DepthAnything Metric

DepthAnything e' un modello (o meglio piu' modelli a seconda del training set) per monocular depth estimation. Il vantaggio rispetto a Midas che ha un set di addestramento outdoor che fornisce risposte di profondita' metriche invece che relative

Il dataset di training e' Kitti quindi ambiente urbano specifico per guida autonoma ma vediamo come si comporta con affioramenti naturali di roccia (avendone la possibilita' DepthAnything potrebbe essere esteso al proprio dataset)

Immagine RGB di partenza

Mappa di profondita'

from transformers import AutoImageProcessor, AutoModelForDepthEstimation
import torch
import numpy as np
from PIL import Image
import cv2
import os

# Configuration
model_name = "depth-anything/Depth-Anything-V2-Metric-Outdoor-Large-hf"
# Or: "depth-anything/Depth-Anything-V2-Large" (relative)
input_image_path = "./images/rgb_0001.png"
output_dir = "output_depth"
os.makedirs(output_dir, exist_ok=True)

# Load image
image = Image.open(input_image_path).convert("RGB")

# Load model and processor
image_processor = AutoImageProcessor.from_pretrained(model_name)
model = AutoModelForDepthEstimation.from_pretrained(model_name)

# Device
device = "cuda" if torch.cuda.is_available() else "cpu"
model.to(device)
model.eval()

# Inference
with torch.no_grad():
    inputs = image_processor(images=image, return_tensors="pt").to(device)
    outputs = model(**inputs)
    
    # Check which attribute exists and use the correct one
    if hasattr(outputs, 'predicted_depth'):
        depth_tensor = outputs.predicted_depth
    elif hasattr(outputs, 'depth'):
        depth_tensor = outputs.depth
    else:
        # Fallback: get the first tensor from outputs
        depth_tensor = outputs.last_hidden_state if hasattr(outputs, 'last_hidden_state') else list(outputs.values())[0]
    
    # Manual post-processing since the built-in method expects 'predicted_depth'
    # Get the depth tensor and resize it to original image size
    depth_map = depth_tensor.squeeze().cpu()
    
    # Resize depth map to original image size
    original_size = (image.height, image.width)
    if depth_map.shape != original_size:
        depth_map_np = depth_map.numpy()
        depth_map_np = cv2.resize(depth_map_np, (image.width, image.height), interpolation=cv2.INTER_LINEAR)
        depth_map = torch.from_numpy(depth_map_np)
    
    # Put it in a list to match expected format
    depth_maps = [depth_map]

# Get numpy depth map (already resized to original image size)
depth_map = depth_maps[0].numpy()  # (H, W)

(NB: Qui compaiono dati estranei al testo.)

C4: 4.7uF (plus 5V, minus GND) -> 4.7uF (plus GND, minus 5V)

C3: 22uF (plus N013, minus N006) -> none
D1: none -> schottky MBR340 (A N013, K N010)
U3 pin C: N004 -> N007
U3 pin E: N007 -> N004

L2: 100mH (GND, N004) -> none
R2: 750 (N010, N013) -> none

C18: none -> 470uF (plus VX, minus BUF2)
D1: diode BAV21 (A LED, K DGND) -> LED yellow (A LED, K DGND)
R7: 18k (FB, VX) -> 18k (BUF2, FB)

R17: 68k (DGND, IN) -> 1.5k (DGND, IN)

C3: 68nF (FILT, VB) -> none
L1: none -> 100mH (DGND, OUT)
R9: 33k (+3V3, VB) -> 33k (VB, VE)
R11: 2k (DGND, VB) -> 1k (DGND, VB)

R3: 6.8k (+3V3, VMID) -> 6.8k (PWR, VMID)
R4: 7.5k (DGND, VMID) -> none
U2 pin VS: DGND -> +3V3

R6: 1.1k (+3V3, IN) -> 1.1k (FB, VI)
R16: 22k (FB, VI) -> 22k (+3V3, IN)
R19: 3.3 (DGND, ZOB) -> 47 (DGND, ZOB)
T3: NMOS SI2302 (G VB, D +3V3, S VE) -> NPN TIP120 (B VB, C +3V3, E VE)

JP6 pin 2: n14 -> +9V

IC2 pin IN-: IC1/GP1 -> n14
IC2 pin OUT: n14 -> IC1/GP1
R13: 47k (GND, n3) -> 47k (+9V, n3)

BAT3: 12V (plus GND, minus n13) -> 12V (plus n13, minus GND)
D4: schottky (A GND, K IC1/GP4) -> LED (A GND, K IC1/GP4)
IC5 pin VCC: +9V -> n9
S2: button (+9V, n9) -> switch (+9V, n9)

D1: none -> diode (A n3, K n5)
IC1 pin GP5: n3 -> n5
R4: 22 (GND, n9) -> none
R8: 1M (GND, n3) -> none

# Normalize for visualization
depth_vis = (depth_map - depth_map.min()) / (depth_map.max() - depth_map.min())
depth_vis = (depth_vis * 255).astype(np.uint8)
depth_color = cv2.applyColorMap(depth_vis, cv2.COLORMAP_INFERNO)

# Save outputs
cv2.imwrite(os.path.join(output_dir, "depth_color.png"), depth_color)
cv2.imwrite(os.path.join(output_dir, "depth_grayscale.png"), depth_vis)
np.save(os.path.join(output_dir, "depth_map.npy"), depth_map)

# Save original image for comparison
original_array = np.array(image)
cv2.imwrite(os.path.join(output_dir, "original.png"), cv2.cvtColor(original_array, cv2.COLOR_RGB2BGR))

print(f"✅ Depth map saved. Shape: {depth_map.shape}")
print(f"📊 Depth range: {depth_map.min():.3f} to {depth_map.max():.3f}")
print(f"💾 Files saved in: {output_dir}/")
print(f"   - depth_color.png (colorized depth map)")
print(f"   - depth_grayscale.png (grayscale depth map)")
print(f"   - depth_map.npy (raw numpy array)")
print(f"   - original.png (original image for comparison)")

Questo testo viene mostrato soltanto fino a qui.